After a couple times making successful images I ran into a scenario on the R5S with an NVME disk installed and used in overlayfs mode, so I don't burn out the emmc. When I do an apt upgrade or apt full upgrade the kernel and initramfs files are saved in the /boot folder as expected, except that since the rootfs is in overlay mode the U-boot can only load the kernel and initramfs that was burned on it. I'm suspecting that the SPL can't use overlayfs and doesn't know about the new files.

That said, I propose having the /boot folder in a separate partition with a fat32 filesystem. This is the method that FirendlyElec uses so u-boot and SPL can access the /boot early on to load the kernel. The reason I suggest this instead of booting directly from the NVME disk is so I can use the NVME for data only and have a "factory default" image on the emmc, while still maintaining kernel updates.

I was thinking of a similar structure:

Sector: 0     8192    32768     524288
| IDBLOADER | UBOOT | KERNELFS | ROOTFS |

I tried to disect the partitioning in make_debian.sh, but was unsure how adding the KERNELFS would work.

Thoughts?

inindev commented 8 months ago

I ran into a scenario on the R5S with an NVME disk installed

This is how I run it: with a Samsung 500MB NVMe. A Samsung NVMe has built-in wear-leveling, so you will not need to worry about data loss. The eMMC is used to hold the u-boot bootloader and is not written to, so you will not have to worry about wear. You do not even need to partition the eMMC as the Rockchip bootloader sits before the first partition.

RELIABILITY (MTBF) 1.5 Million Hours Reliability https://semiconductor.samsung.com/us/consumer-storage/internal-ssd/970evoplus/

Icosa-Consulting commented 8 months ago

My issue is I want to be able to erase the NVME (during testing/debugging/factory resets) but still have a working boot on the eMMC, and by using overlayfs any changes are on the NVME drive. I didn't want the users to have to deal with imaging the NVME should it fail. I have it setup this way now, no wear on the eMMC just the NVME. I want to be able to maintain a separation of concerns and having the boot folder it's own partition works in this scenario. I can dig more into the script and see if I can make it work.

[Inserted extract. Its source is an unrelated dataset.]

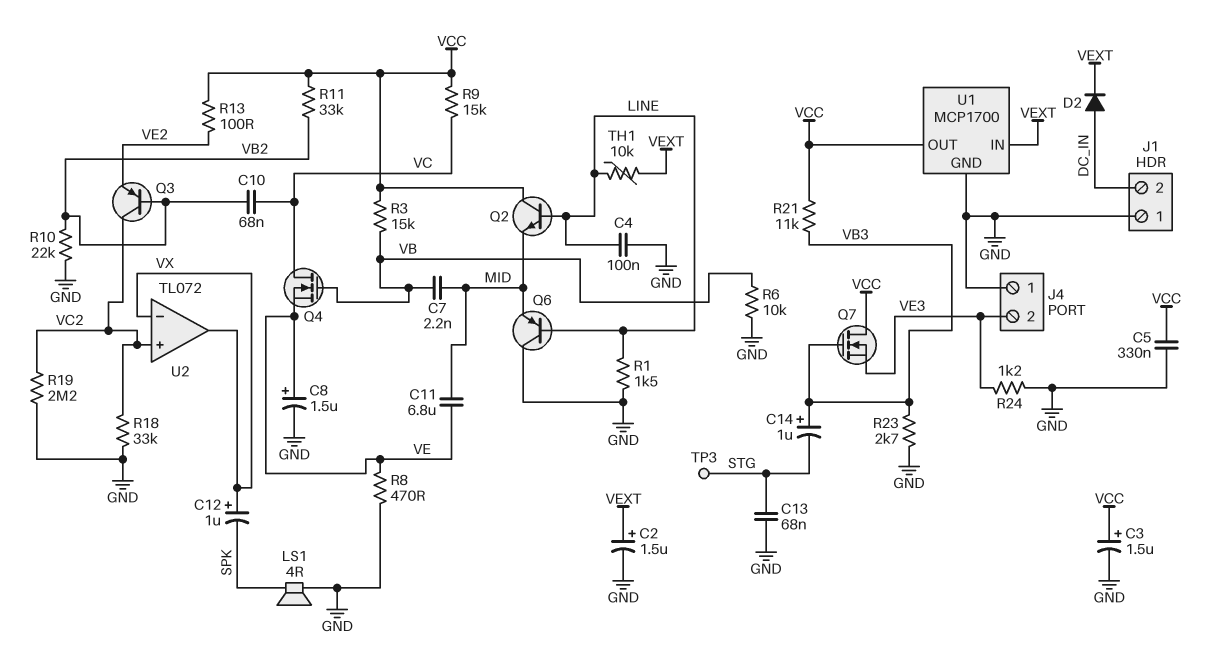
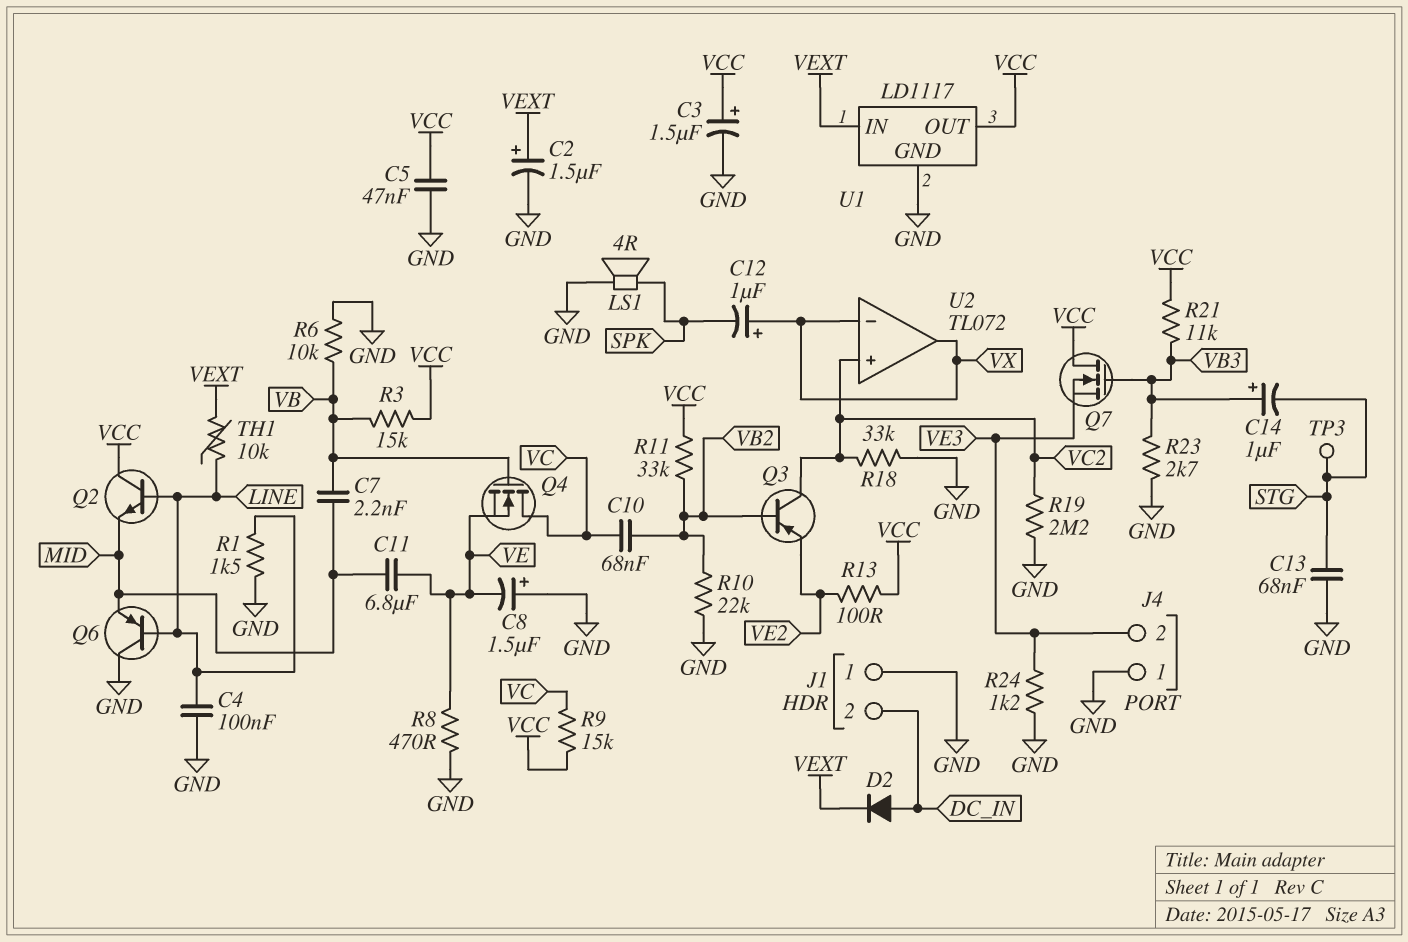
C5: 330nF (GND, VCC) -> 47nF (GND, VCC)
C8: 1.5uF (plus VE, minus GND) -> 1.5uF (plus GND, minus VE)
U1: MCP1700 -> LD1117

inindev commented 8 months ago

The visionfive v2 image I wrote uses three partitions:

    # partition table sector offsets
    local sec_spl=4096
    local sec_itb=8192
    local sec_rfs=16384

https://github.com/inindev/visionfive2/blob/main/debian/make_debian_img.sh

note how I extended the functionality of parition_media, format_media, and mount_media

also, the types of 2e54b353-1271-4842-806f-e436d6af6985 and 5b193300-fc78-40cd-8002-e86c45580b47 are specific to the visionfive and you wont use those. https://en.wikipedia.org/wiki/GUID_Partition_Table

inindev commented 8 months ago

That said, I propose having the /boot folder in a separate partition with a fat32 filesystem.

fwiw: modifying u-boot to look in a different place is not a difficult thing to do

Icosa-Consulting commented 8 months ago

Thanks John.

I’ve tried to customize Uboot a few times with make menuconfig. Every time I go to recompile it I always get some missing CONFIG_ variables, even though the choices are available in the menu, when using the nanopi-r5s_defconfig. So suffice to say I haven’t had much success with a custom uboot yet. I’ll keep trying though.

Thanks, Cliff.

inindev commented 8 months ago

I am probably over-simplifying the u-boot approach, but wouldn't it be just look for a file in /overlay/upper/boot/ first and if it does not exist, then go look in /boot/?

I do not use overlayfs much, so there are probably better resources out there on getting the two to work and the separate boot partition approach you are considering is a well known pattern.

Icosa-Consulting commented 8 months ago

The overlayfs is a kernel module so there’s no access to it prior to loading the kernel afaik.

Even though the overlay on the NVME is just ext4 I tried to load NMVE PCIe in the bootloader and it sadly failed. So for simplicity sake I though it just easier to use stock uboot and have the kernel in its own partition. There are mixed opinions I’ve read about what Uboot should and shouldn’t be doing, and I surmised that keeping it simple would save future headaches.